Es gibt mehrere Wege, das Risiko venöser Thromboembolien zu verringern:
- Kompressionsstrümpfe: Diese Strümpfe üben Druck auf die Beine aus und können verhindern, dass sich das Blut in den tiefen Venen ansammelt. Der normale Blutfluss wird aufrechterhalten.
- Bewegung von Beinen und Füßen: Im Rahmen der physiotherapeutischen Behandlung nach der Operation erhalten Sie ein „Trainingsprogramm“. Durch die Bewegung der Fuß- und Beinmuskulatur wird der normale Blutfluss in den tiefen Venen aufrechterhalten.
- Reichlich Flüssigkeit trinken: Eine ausreichende Flüssigkeitszufuhr kann dazu beitragen, das Risiko von Blutgerinnseln zu verringern.
- Geräte zur intermittierenden pneumatischen Kompression: Dieses Verfahren wird nur bei einigen Patienten im Krankenhaus angewendet. Ist die Beweglichkeit stark eingeschränkt, werden diese Geräte verwendet, um mittels einer Manschette (die wechselweise aufgeblasen und entleert wird) Druck auf die Beinmuskulatur auszuüben, um den normalen Blutfluss aufrechtzuerhalten.
- Antikoagulanzien (gerinnungshemmende Medikamente): Diese Medikamente verdünnen das Blut und verringern das Risiko einer Gerinnselbildung. Einige Antikoagulanzien werden injiziert, andere sind als Tabletten verfügbar.

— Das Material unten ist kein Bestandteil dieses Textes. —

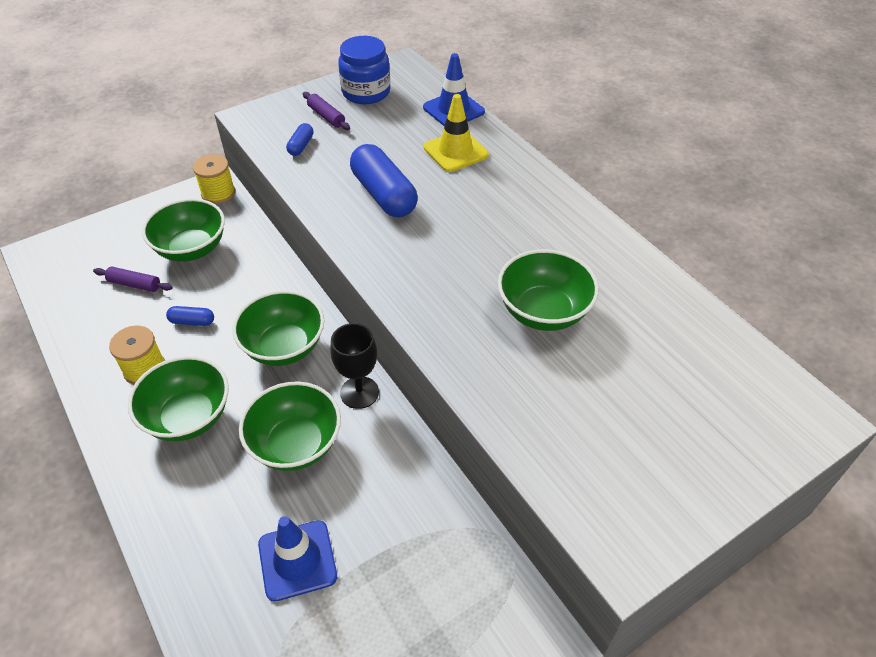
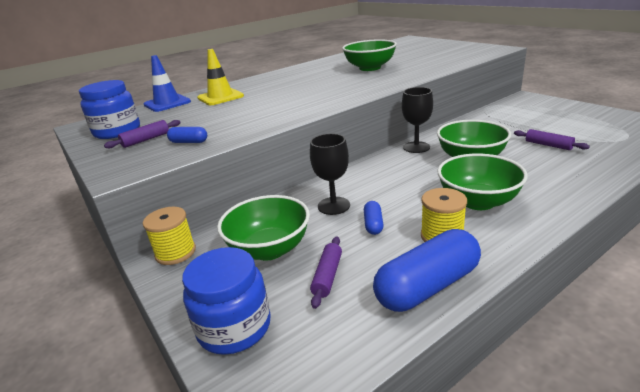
camera: 90 degrees left, 20 degrees down
(110, 235) = (234, 327): none -> blue jar
(242, 294) = (333, 206): none -> black goblet
(284, 347) = (387, 177): green bowl -> none
(297, 560) = (548, 145): blue traffic cone -> purple rolling pin
(383, 194) = (266, 108): blue capsule -> blue capsule (427, 286)

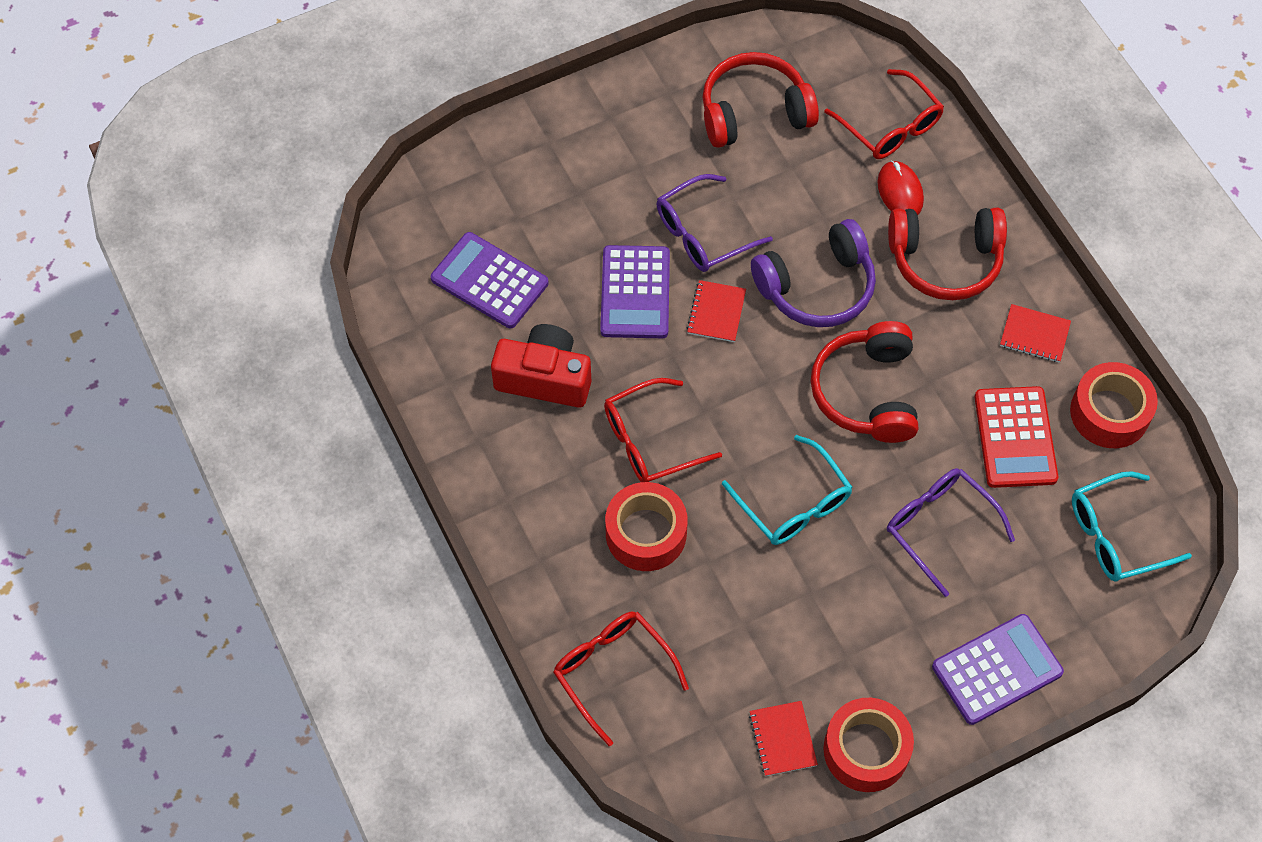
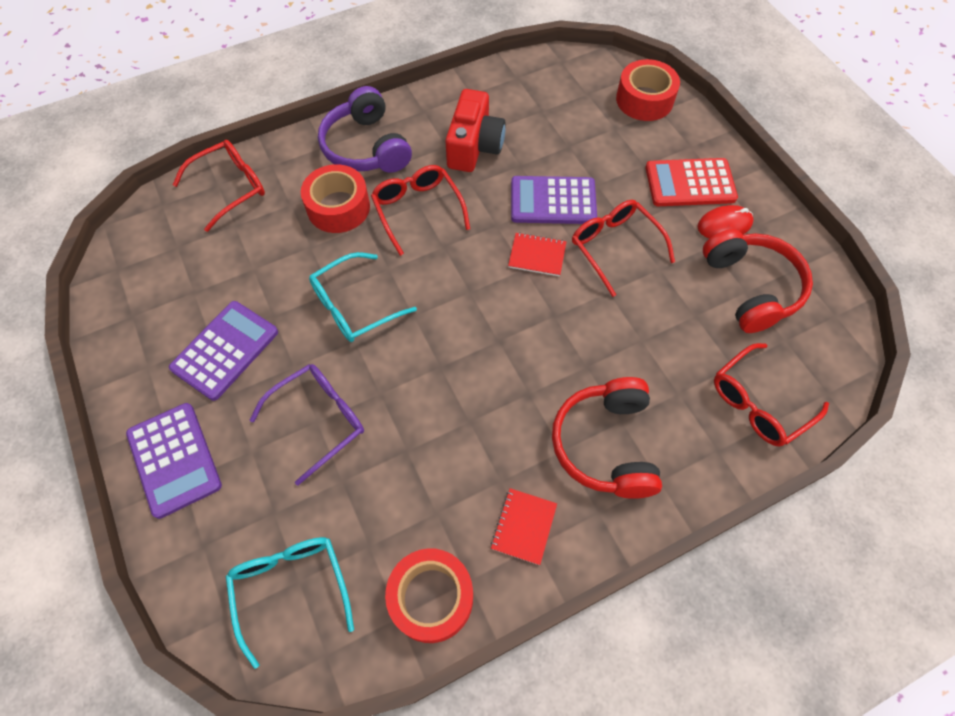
camera: 90 degrees right, 0 degrees up
(489, 281) = (557, 114): purple calculator -> purple calculator (225, 350)
(703, 233) = (615, 247): purple glasses -> red glasses
(782, 739) = (152, 292): red notebook -> none
(817, 287) = (567, 331): purple headphones -> purple headphones (366, 147)
(866, 750) = (128, 350): red tape -> red tape (644, 100)
(867, 392) = (459, 367): red headphones -> none
(900, 191) = (681, 407): red mouse -> red mouse (724, 225)
(1015, 437) = (407, 496): red calculator -> red calculator (690, 183)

Ihr Arzt wird eine oder mehrere dieser Vorsorgemaßnahmen ergreifen, um das Risiko einer venösen Thromboembolie zu verringern.
Hinweis: Dieser Text dient zu Ihrer allgemeinen Information. Bitte stellen Sie keinesfalls selbst eine Diagnose, sondern suchen Sie, wenn Sie Fragen oder Beschwerden haben, einen Arzt auf. Nur er kann die Symptome aufgrund seiner klinischen Erfahrung richtig einschätzen und gegebenenfalls weitere diagnostische Schritte unternehmen.